Then we arrived at the time in the service for communal prayers… and I invited Chrissy to pray.    She began haltingly… finding her voice.   She talked to God as we listened.   She prayer for strength for her grandmother.  She shared in the prayer what her grandmother had meant to her as she was growing up, and she thanked God for her.   She shared in the prayer that she felt unworthy to be asking for this – considering her experiences and who she believed herself to be.   But she reached out to this God, she called a loving God.   And she asked this loving God to hold her grandmother close until it would be her time to reunite with her grandmother.   Amen…

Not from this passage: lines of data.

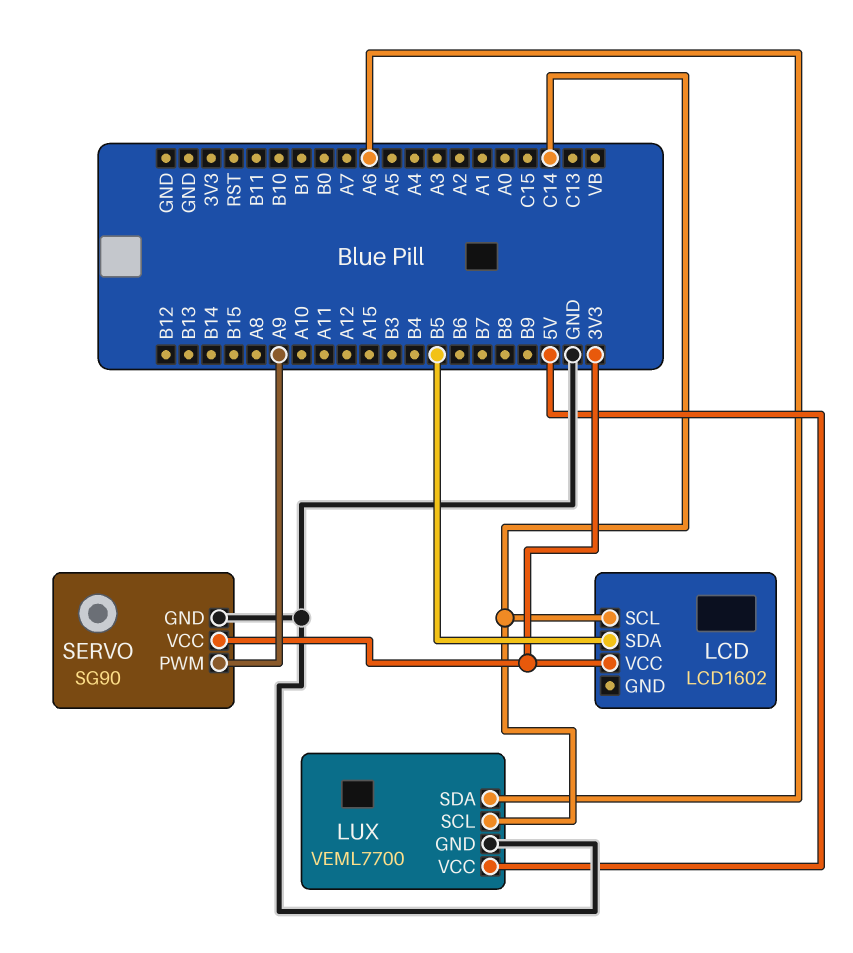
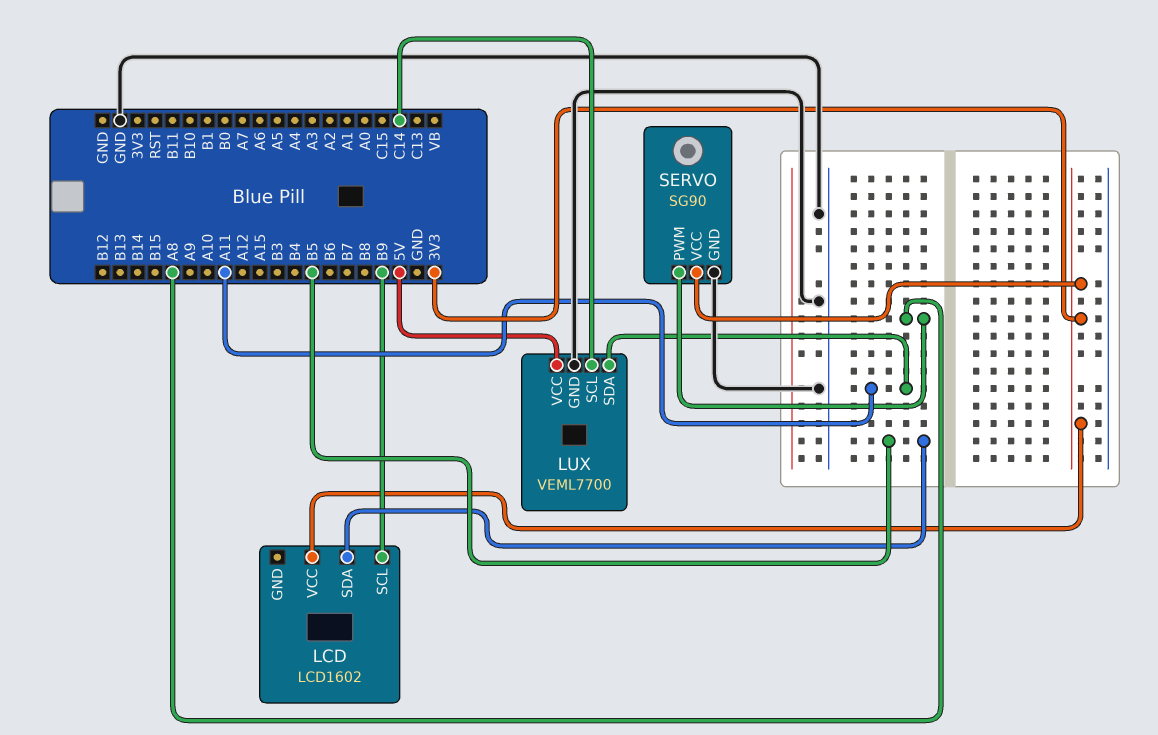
LCD pin SCL: C14 -> B9
LUX pin SDA: A6 -> A11
SERVO pin PWM: A9 -> A8

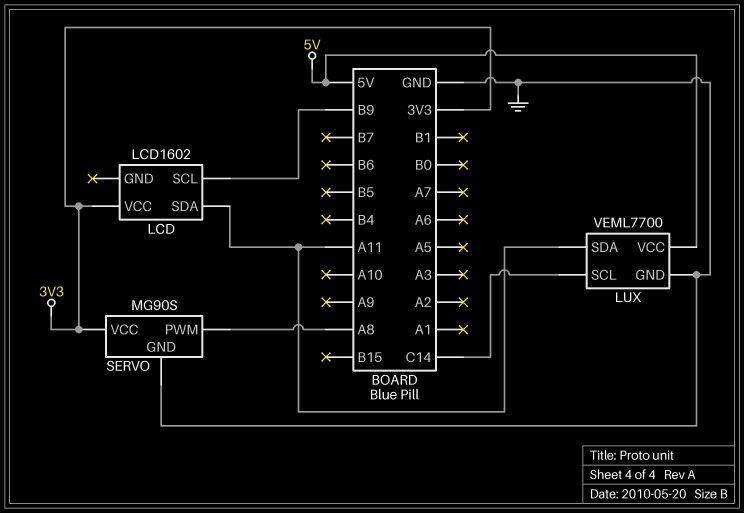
LCD pin SDA: B5 -> A11
SERVO: SG90 -> MG90S

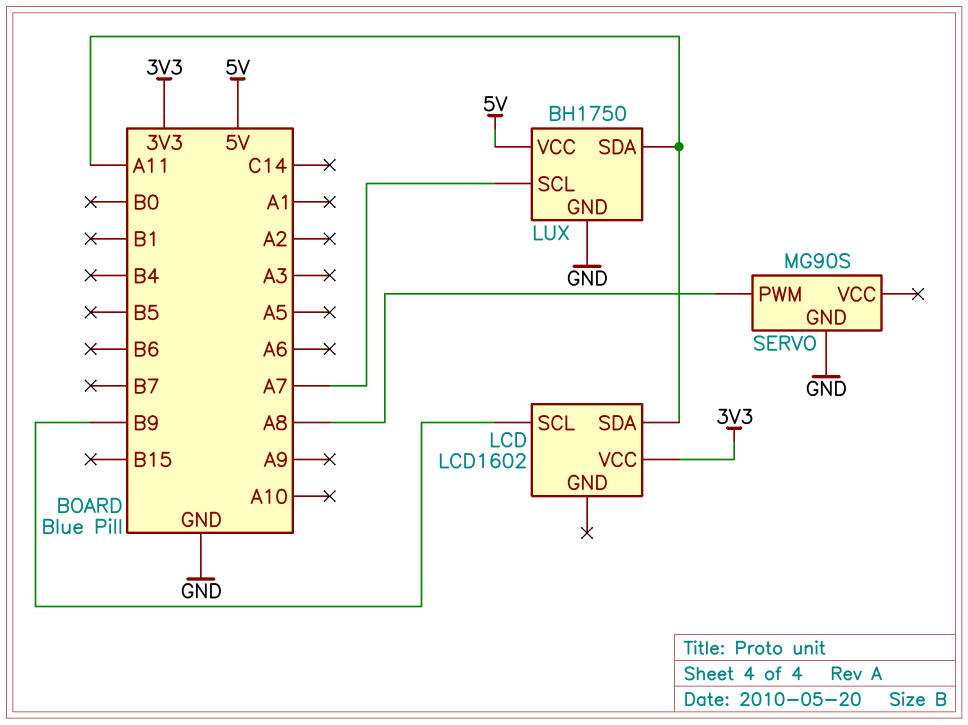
LUX: VEML7700 -> BH1750
LUX pin SCL: C14 -> A7
SERVO pin VCC: 3V3 -> none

By the time Chrissy had ended her prayer, there were very few dry eyes in the room.   Considering her minimal education, her pretty abusive background, and her thoughts on her relationship with God, Chrissy had spoken one of the most moving prayers I’d ever heard.    It was full of heart and vulnerability, and blessing, and hope.     Those years that I’d been with the women there had their challenges for sure!   But these women were able to build a space and place where even the most broken of their number could open up to a God o grace and love in their midst.     They prayed without even having to call it that.   They built each other up – they sustained each other.   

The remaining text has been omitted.